LaHood Eyes Long Range Impact
Secretary LaHood recently weighed in and says it’s time to rethink the transportation policy direction in light of present-day transportation usage and collection of taxes to fund the network. He said that by the year 2050, transportation demands will have increased by two and a half times.
“The question is how will we respond to this demand if we are unable to double the number of lane miles of highways,” he said. “We can anticipate that highway capacity will not keep up with transportation demand if we continue to invest our transportation dollars as we have in the past.”
Since 1970, the amount of vehicle miles traveled has quadrupled in relation to the rate of population growth (173-percent increase in vehicle miles traveled with 47-percent increase in population), said Transportation Secretary LaHood earlier this year before the Commerce, Science and Transportation Subcommittee on Surface Transportation and Merchant Marine Infrastructure, Safety and Security.

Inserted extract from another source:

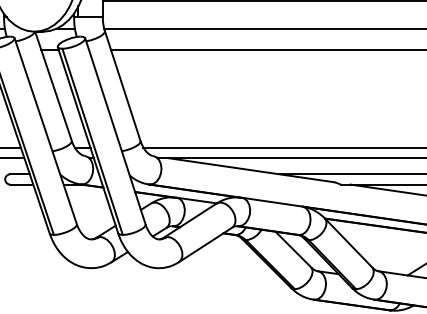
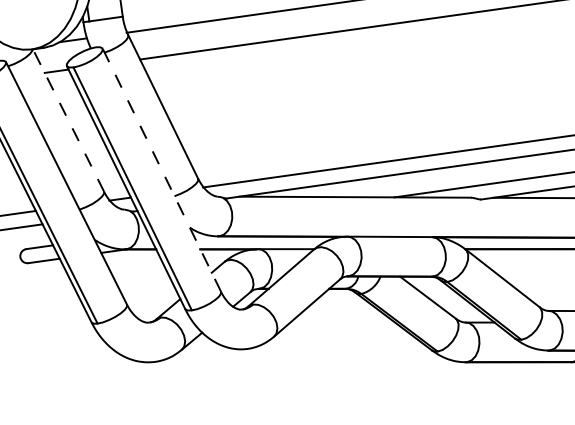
line: (53, 86) -> (68, 120), solid -> dashed
line: (115, 131) -> (161, 170), solid -> dashed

LaHood said that changing the direction of how we view and fund transportation is already occurring. He cited allocations in President Obama’s stimulus plan – the American Recovery and Reinvestment Act with $8 billion included for passenger rail investment and $8.4 billion for transit capital improvements.
The Highway Trust Fund was established in 1956 to provide an ongoing means of federal funding for the construction and maintenance of highways and bridges. Revenue for the Fund is generated from various excise taxes placed on motorists, such as fuel taxes and toll taxes. In April 2006, the U.S. Government Accountability Office (GAO) reviewed the financial mechanism of the Fund and projected that it would face revenue shortfalls due to outlays that exceed receipts. In August 2009, that prediction became a reality as HTF expenditures outweighed the structured funding.
The impending debates will begin at a time when the administration of HTF expenditures have come under fire for falling outside of the scope of its intended purpose. A report released by the GAO in June, “Highway Transit Fund Expenditures on Purposes Other that Construction and Maintenance of Highways and Bridges During Fiscal Year 2004-2008,” has led to controversy about the appropriateness of some of the transportation expenditures in times of dwindling funding.
The transportation debate on the way the nation funds its highway programs and determines what to spend the money on will take center stage in Congress starting this month.